In the end, I guess I’m most worried about the slippery slope, here. There are lots of things investors could want to know, and lots of things they could argue they need to know. But that doesn’t mean we want to push on down that road.

5 comments so far

  1. […] This post was mentioned on Twitter by Chris MacDonald, Chris MacDonald. Chris MacDonald said: Steve Jobs's Health & a CEO's Privacy http://wp.me/pUlJj-Cx […]

  2. Rogerio on

    Despite his unquestionable talent, deserved reputation and influence on Apple’s performance, Jobs is a human being who owns the right to manage his personal affairs as he wishes. He can’t be trapped by his own success and should decide for himself, with the help of his family and close friends, what information he believes is appropriate to be made public. The right to privacy is extended to every individual and it’s the foundation of a society who values individual freedom and respect to others. Speculating on his death as how it would impact Apple’s share price dwarfs the value of his life and the challenges he and his family are dealing with.

    Moreover, Jobs is not Apple. Apple is more than just one person, even if that person is Steve Jobs. Even though his brilliant contribution earned him the status of a semi-god, the organization has a proven record of successful execution and innovation. Investors should not forget the fundamentals of a successful organization and it’s ability to remain competitive. Jobs is certainly an outlier and brings outstanding vision to the company, but Apple should be capable to continue his legacy.

    It’s unfortunate that Jobs is going through critical health issues. Just as regrettable is Apple’s inability, or unwillingness, to create a structure in place that resembles Jobs vision and builds confidence in the marketplace that Apple can continue to be innovative and competitive even without him. I wonder if the ethical issue here is how much an organization accepts, or intentionally creates, unreasonable dependency on a single individual to the extent that his human condition and rights can be questioned in the name of wild capitalism.

  3. Bruce Philp on

    I’m not sure I could agree with Rogerio on a couple of major points.

    First, Jobs kind of is Apple, actually. He runs the company in a way that gives ‘hands-on’ a new meaning. A benevolent dictator, the vision for the company and its products is very personally tied to him and to his partnership with Jonathan Ive. Setting aside the technicality of public shareholders, Apple is all but a sole proprietorship.

    Second, when a person elects to use personal fame to build capital value, they unavoidably give up some moral rights. Yes, Jobs is human, just as Michael Jackson was or Barack Obama is. But some of the autonomy we all enjoy gets sacrificed to wealth and power in a situation like this. Jobs and Apple are very much in that pickle. Every new product introduction, every public statement of any substance, has come from the man in the black turtleneck and the 501s. Little effort has been made until now to spread the credibility around in that organization. Apple is a cult of personality.

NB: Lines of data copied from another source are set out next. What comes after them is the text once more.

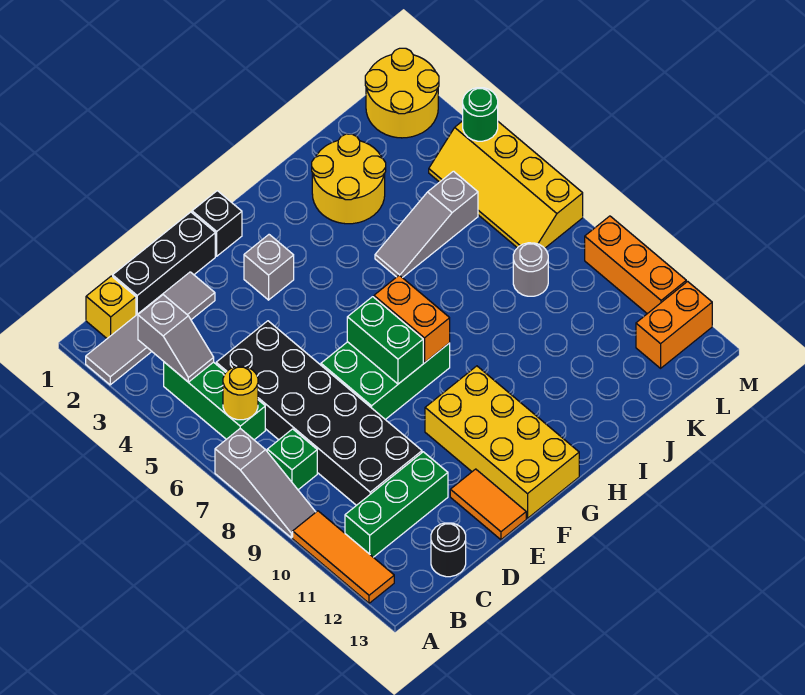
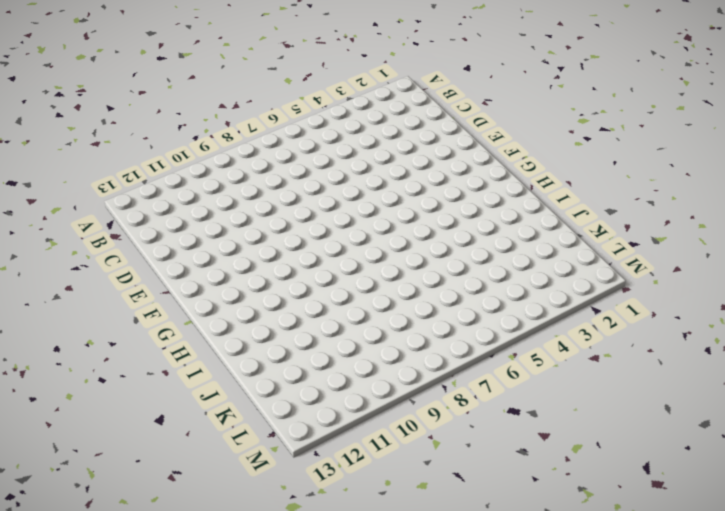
none -> grey tile A2:D2 level 1
none -> grey slope A7:A9 level 1 top 7
none -> orange tile A10:A12 level 1

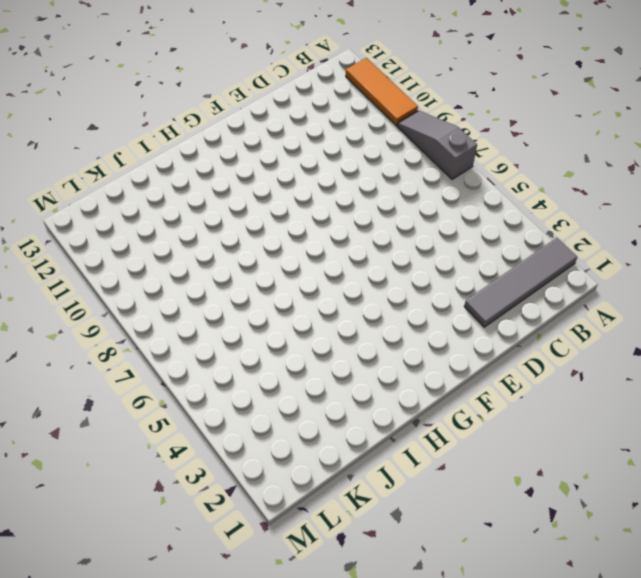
none -> yellow brick B1 level 1
none -> green brick B4:B6 level 1
none -> green brick B8 level 1

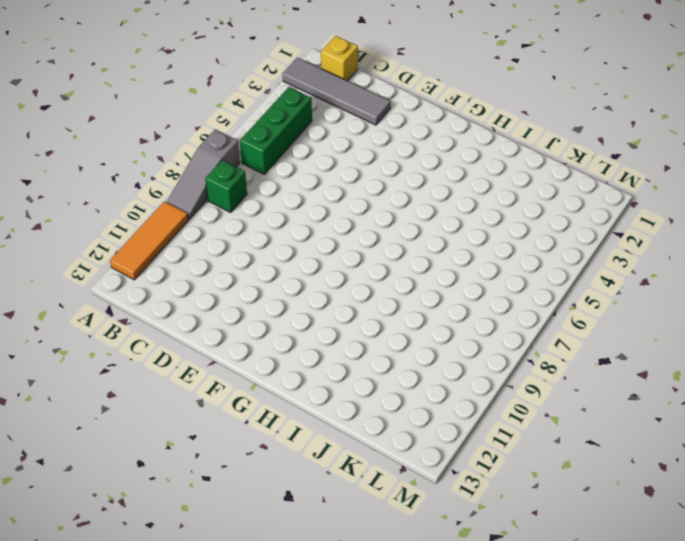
none -> green brick B11:D11 level 1
none -> black brick C1:E1 level 1
none -> black brick C5:D10 level 1

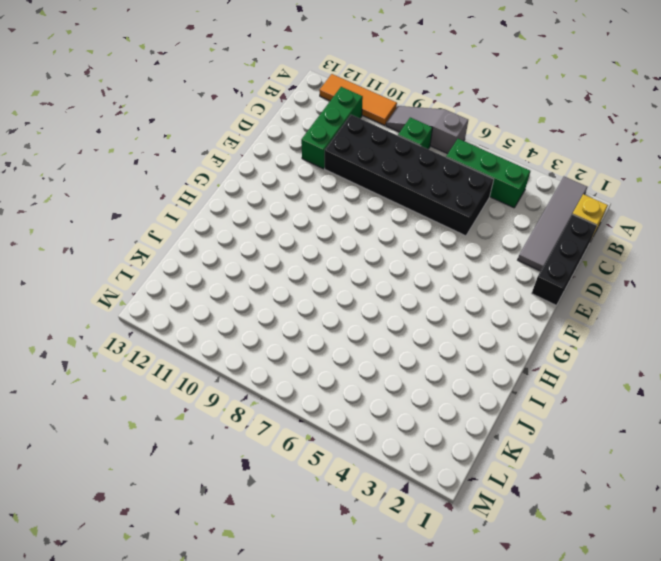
none -> black round brick C13 level 1
none -> green brick E7:G8 level 1
none -> orange tile E12:E13 level 1

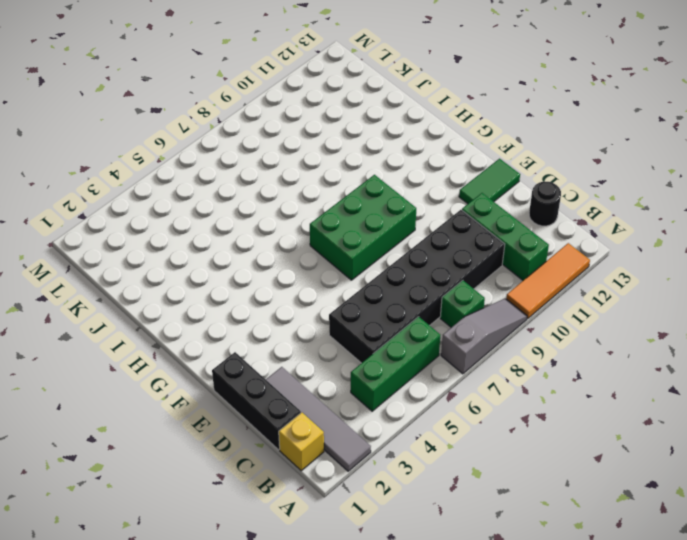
green tile E12:E13 level 1 -> orange tile E12:E13 level 1
green brick F7:G9 level 1 -> green brick E7:G8 level 1
none -> black brick F1 level 1
none -> grey brick F3 level 1
none -> yellow brick F10:G13 level 1

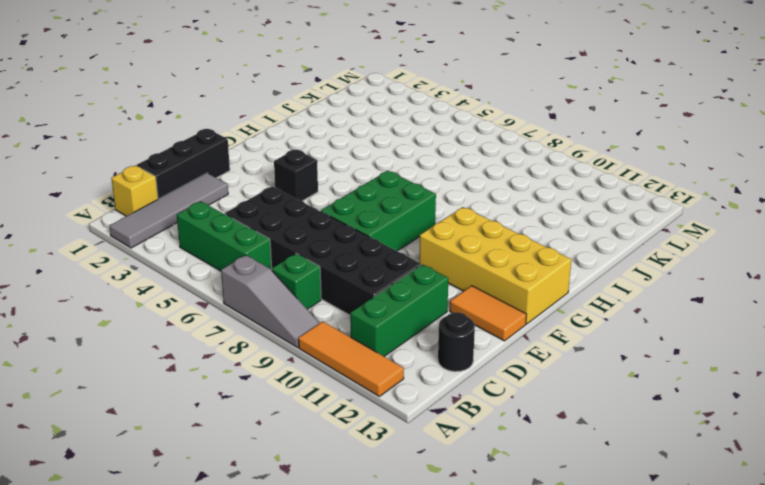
black brick F4 level 1 -> black brick F1 level 1
none -> grey brick F3 level 1
none -> yellow round brick I2:J3 level 1
none -> grey slope I5:K5 level 1 top K

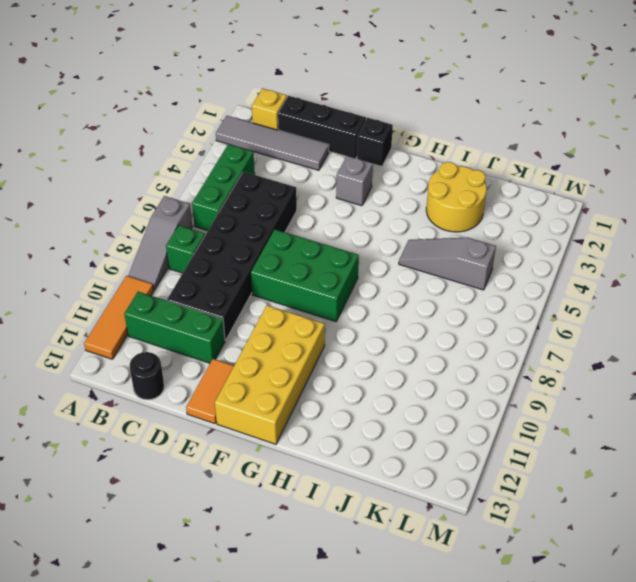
none -> grey round brick K8 level 1
none -> yellow round brick L1:M2 level 1
none -> yellow slope L4:M7 level 1 top M

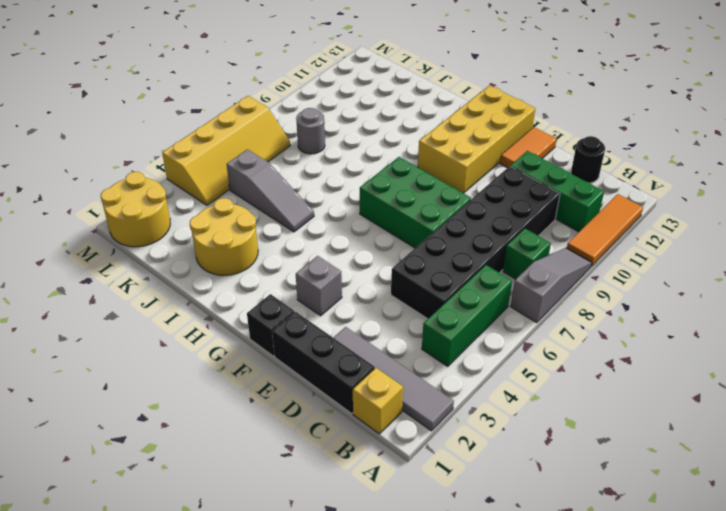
none -> orange brick L12:M12 level 1
none -> orange brick M9:M11 level 1
none -> grey slope B3:B4 level 2 top 3

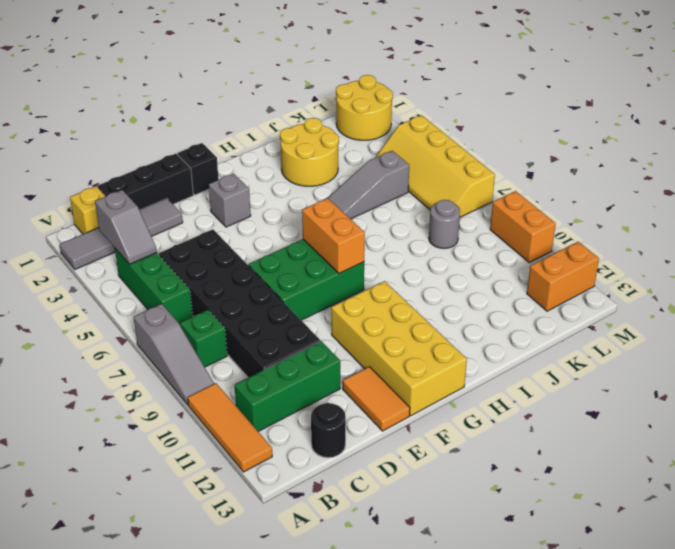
orange brick M9:M10 level 1 -> orange brick M9:M11 level 1
none -> yellow round brick B6 level 2
none -> green brick F7:F8 level 2
none -> green round brick M4 level 2

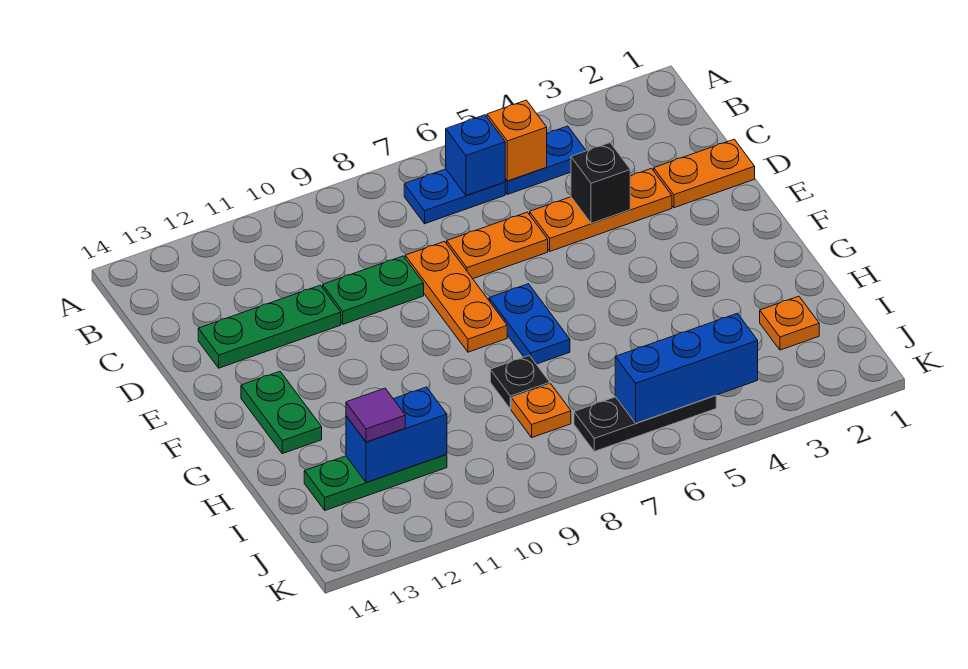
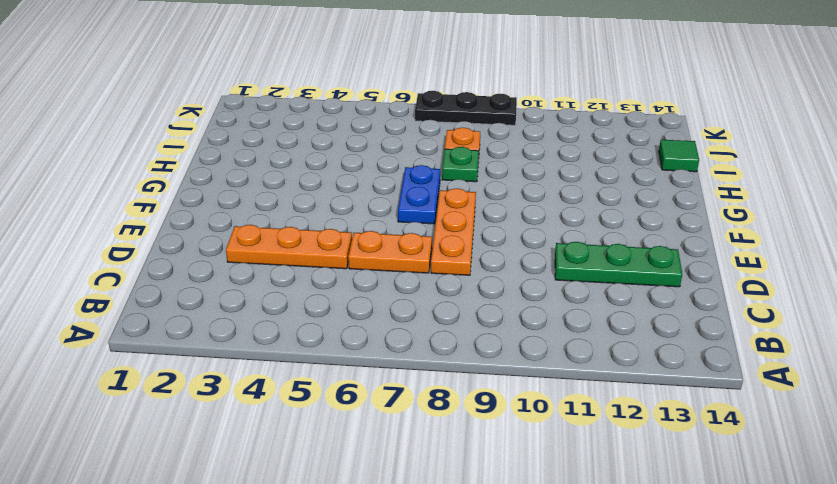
green plate H8 level 1 -> black plate H8 level 1
green tile I14 level 1 -> none
black plate K7:K9 level 1 -> black plate J5:J7 level 1
none -> blue plate B4:B5 level 1
none -> blue plate B6:B7 level 1
none -> orange plate D1:D2 level 1

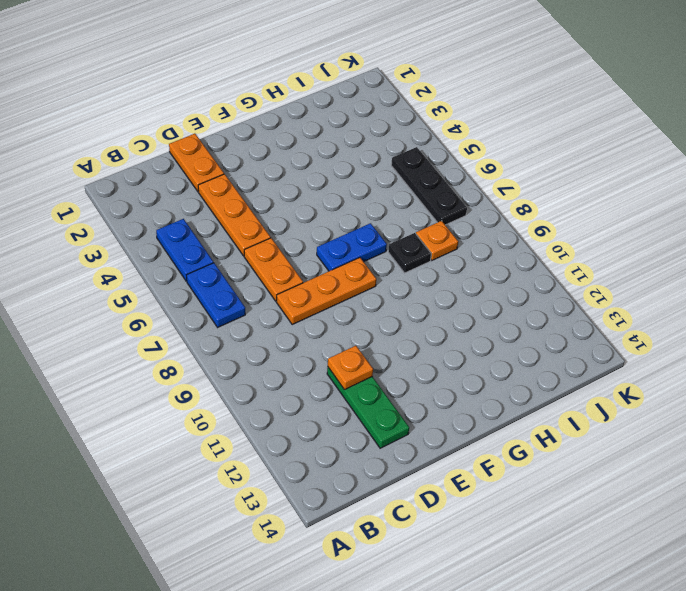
orange plate D11 level 2 -> orange plate I2 level 1
none -> green plate D9:D10 level 1
none -> green plate F13:G13 level 1
none -> green plate I11:I13 level 1

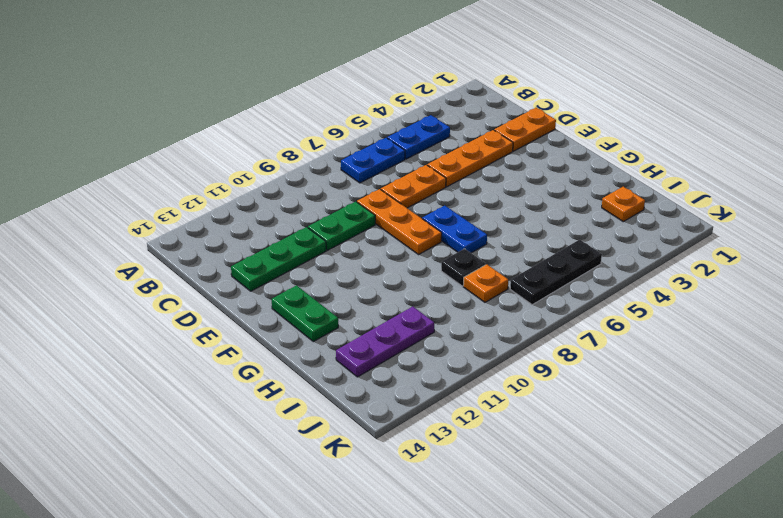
purple plate I11:I13 level 1 -> green plate I11:I13 level 1
none -> orange brick B5 level 2
none -> blue brick B6 level 2
none -> black brick D4 level 2

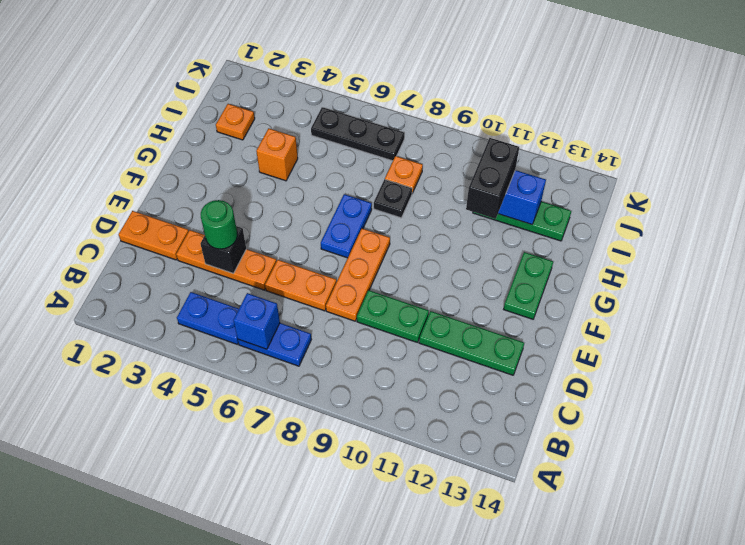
green round brick D4 level 3 -> none
orange brick H4 level 1 -> orange brick B5 level 2
black brick H11:I11 level 3 -> none
none -> blue brick J4:J6 level 2
none -> purple tile I12 level 3

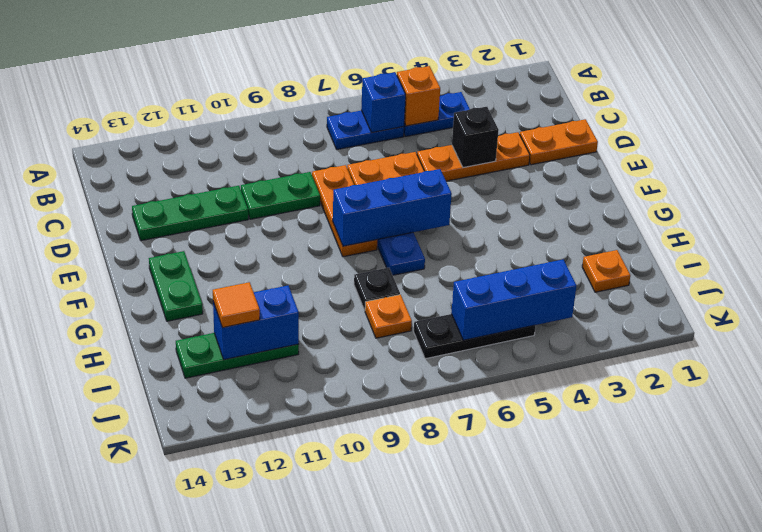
blue brick F6:F8 level 2 -> none
orange tile I12 level 3 -> purple tile I12 level 3

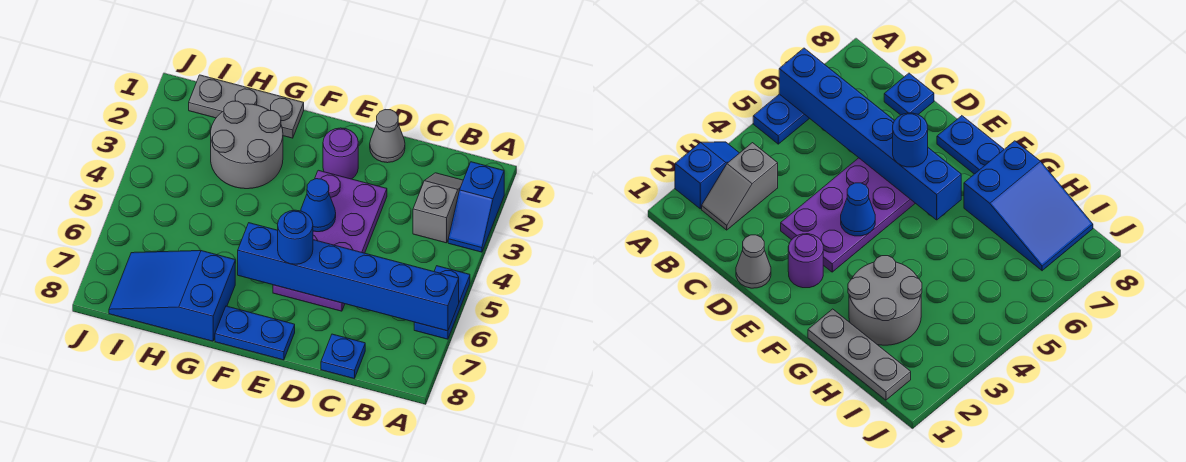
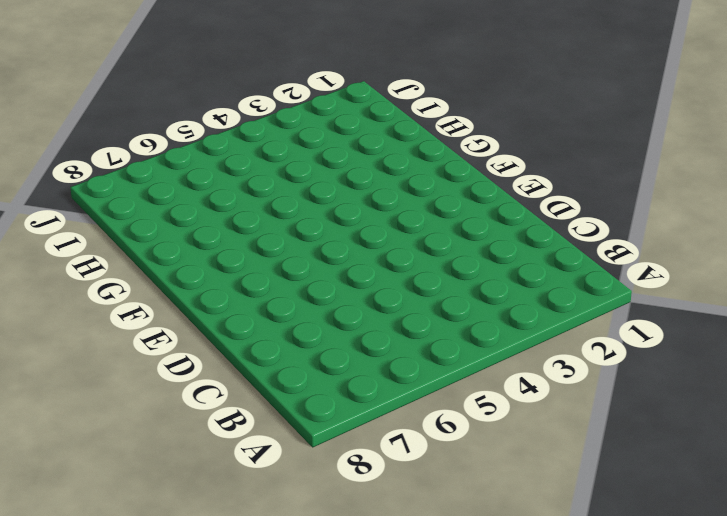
none -> blue slope A2:A3 level 1 top 2
none -> blue plate A5:A6 level 1
none -> grey slope B2:B3 level 1 top 3

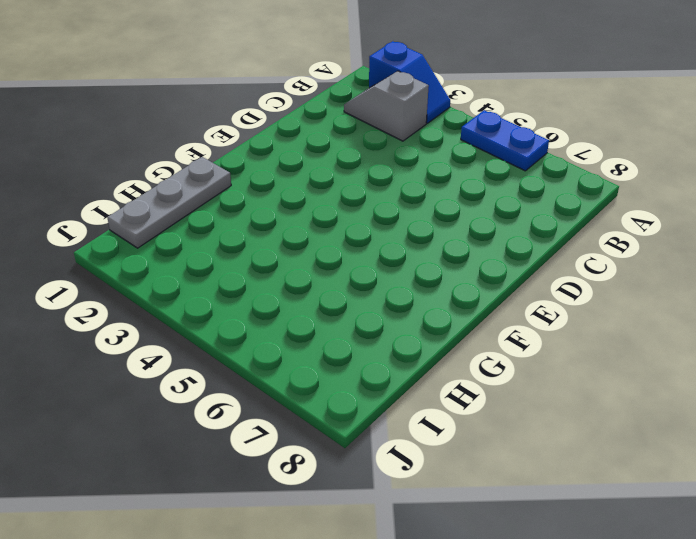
none -> blue plate C8 level 1
none -> grey cone D1 level 1
none -> purple plate D3:E6 level 1

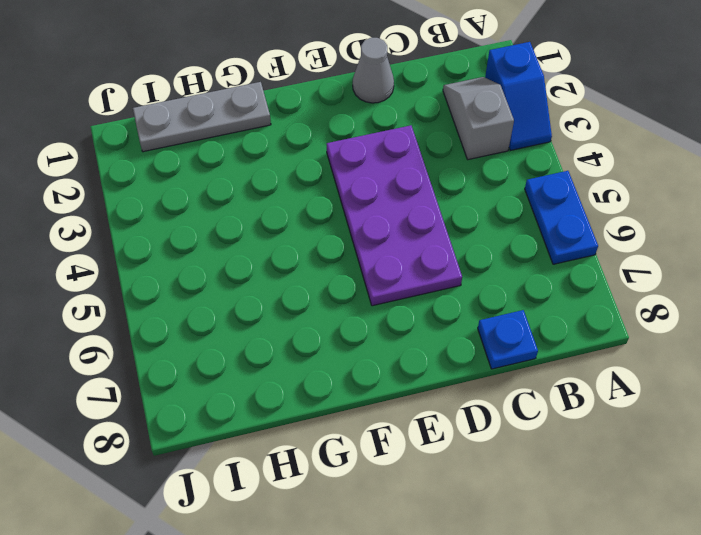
none -> purple round brick E2 level 1
none -> blue plate E8:F8 level 1
none -> grey round brick G2:H3 level 1

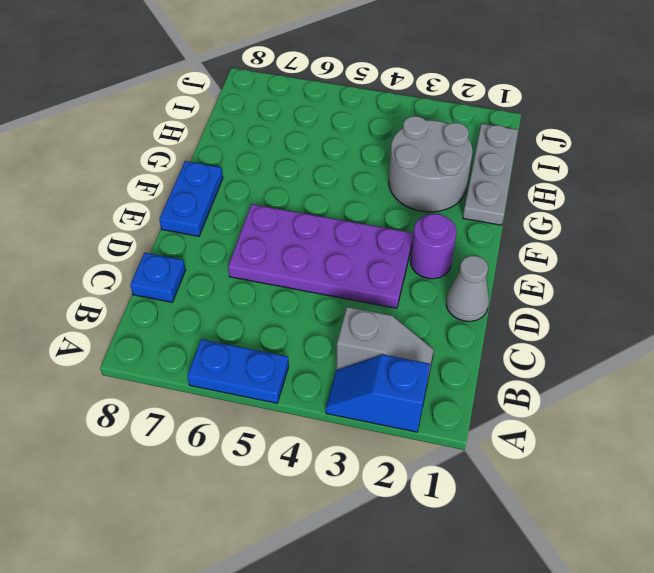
none -> blue slope G7:I8 level 1 top G
none -> blue brick A6:F6 level 2
none -> blue cone E4 level 2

    All in, I’d say that there is no strict ethical requirement for Jobs to give up his privacy, but the interests of millions of shareholders who bought in on the strength of his singular – not to say slightly fascist – vision might suggest there sure as hell is a moral one.

  4. Bucktooth on

    Steve Jobs has been I’ll for a long time. This can affect what happens in the company considering he is the leader!
    Pancreatic/Liver cancer is very serious and is of concern for all of us!
    For right now we can only pray for he and his family for whatever may be ahead for them.